Ki-woo passes his sister Ki-jeong off as an art teacher for the other child and pretty soon, Kim père and Kim mère have replaced the incumbent chauffeur and housekeeper. When the Parks go away for the weekend, the Kims revel in their borrowed luxury. But hiding in the basement is a terrible secret, and it’s this plot left turn which gave me a moment’s pause, because although there is thematic unity here (height equals wealth and status; depth equals degradation and poverty) nothing to this point has been quite so outré as the previous housekeeper hiding her unemployed husband in a secret basement for the past four years.

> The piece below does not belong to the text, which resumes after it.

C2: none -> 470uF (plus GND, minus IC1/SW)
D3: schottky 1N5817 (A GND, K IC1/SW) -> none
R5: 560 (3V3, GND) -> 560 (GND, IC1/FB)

Once I swallowed that, I was on board all the way to the end. There’s one plot contrivance in the climax which I felt was a little too constructed to really resonate, but for the most part this sings. The story is expertly assembled, Bong shoots it with the eye of a master and the acting is absolutely superb throughout. I was particularly struck by the Kim family matriarch (Chang Hyae-jin) and son (Choi Woo-shik) both of whom manage to transform themselves in a way which is utterly convincing for the Park family and yet the deception is perfectly clear to the audience.

There’s loads going on here about capitalism, climate change, wealth inequality and the nature of trust and deceit. The point of the title (for me at any rate) is that both families are parasites. The Kims leech off the Parks’ good natures and the Parks can’t survive without the seemingly servile Kims. I can’t help thinking that I would have appreciated this parable even more if it had avoided the shift into the grand guinol but I can’t deny that I was completely enthralled for every minute it was on.

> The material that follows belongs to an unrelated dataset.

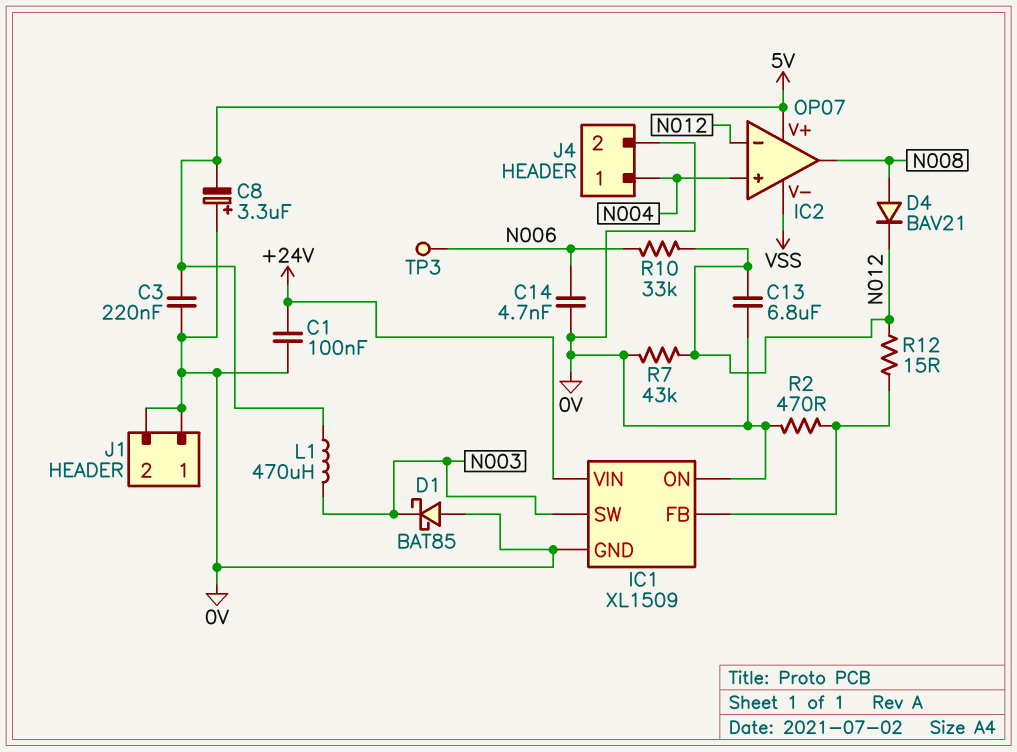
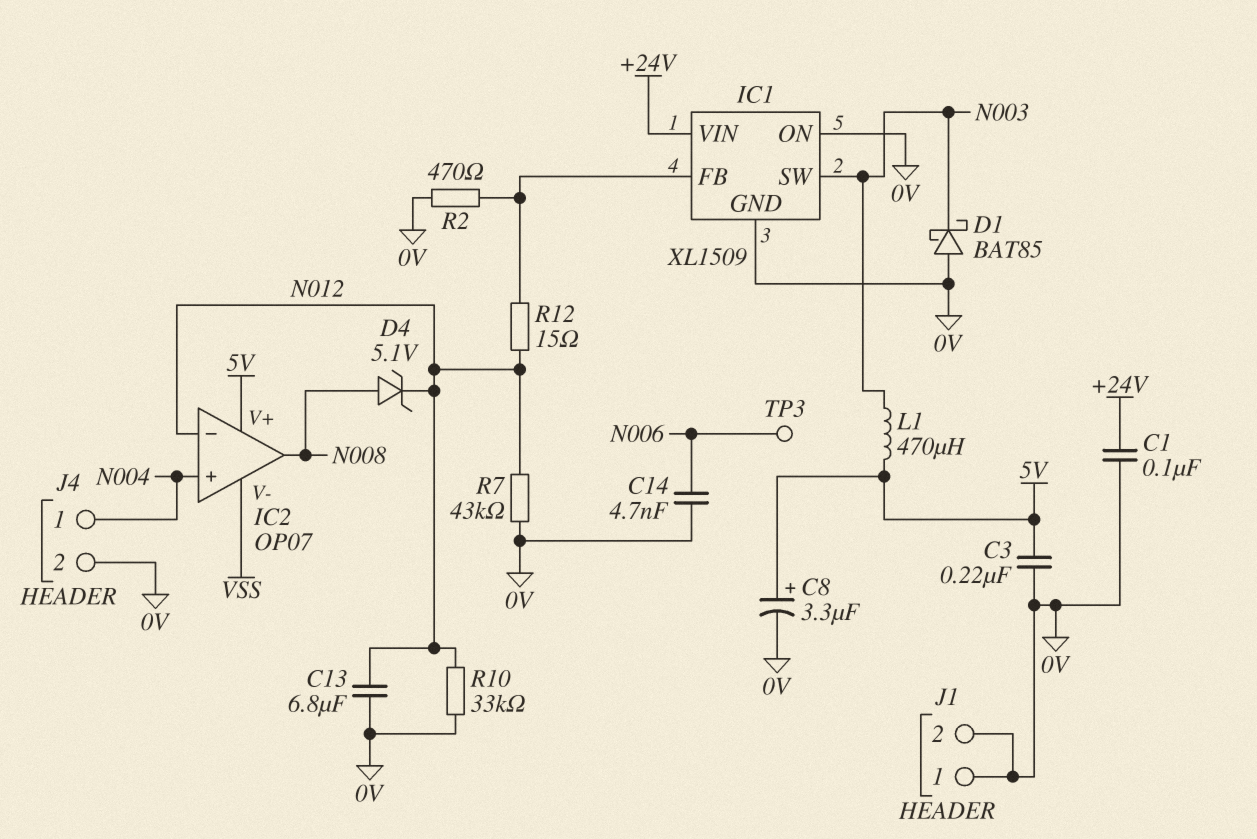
C8: 3.3uF (plus 0V, minus 5V) -> 3.3uF (plus 5V, minus 0V)
D4: diode BAV21 (A N008, K N012) -> zener 5.1V (A N008, K N012)
R10: 33k (N006, N012) -> 33k (0V, N012)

So, despite the fact that my track record is pretty pisspoor, if you’ll indulge me, I will embarrass myself once again with some predictions. Best Picture will go to 1917 and Sam Mendes will also take Best Director. As luck would have it, I also think this is the most deserving film of the year, with shoutouts to Little Women and Parasite, coming in a close second and third. While it’s just possible that Bong will pinch Best Director, no foreign language film has ever won Best Picture and if Roma can’t do it than I don’t see Parasite succeeding. 1917 seems to have all the momentum anyway.

I did not like Joker at all, but Joaquin Phoenix’s performance is exactly the kind of showboating so often rewarded by the Academy, and provided it doesn’t win either Picture or Director, I’ll allow it. Of those nominees, I’d probably give it to Adam Driver, but it’s a crime George McKay isn’t nominated. Best Actress can only go to Renée Zellweger who has no doubt been working on her speech since June.

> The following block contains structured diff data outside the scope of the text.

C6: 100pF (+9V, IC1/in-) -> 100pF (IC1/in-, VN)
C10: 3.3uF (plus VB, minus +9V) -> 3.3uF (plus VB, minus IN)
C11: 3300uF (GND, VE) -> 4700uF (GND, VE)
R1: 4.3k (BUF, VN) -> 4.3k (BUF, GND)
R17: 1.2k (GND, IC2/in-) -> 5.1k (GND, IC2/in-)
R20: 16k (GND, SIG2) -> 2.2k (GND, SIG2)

Best Supporting Actor likewise has Brad Pitt pretty much nailed on, and fair enough I suppose. Best Supporting Actor is tougher to call. I’d love to see Scarlett Johansson lift the statuette on Sunday but Laura Dern seems to be a lock. Best Original Screenplay should go to Rian Johnson for his delightful and inventive Knives Out, but I suspect Tarantino will nick it. Best Adapted Screenplay must surely go to Greta Gerwig for her magnificent Little Women script or there’s no justice whatever in the world.

See you in a few days for a detailed explanation of how and why I got it all so wrong.

Oscars 2020: Nominations, Little Women

Posted on January 13th, 2020 in At the cinema, Culture | No Comments »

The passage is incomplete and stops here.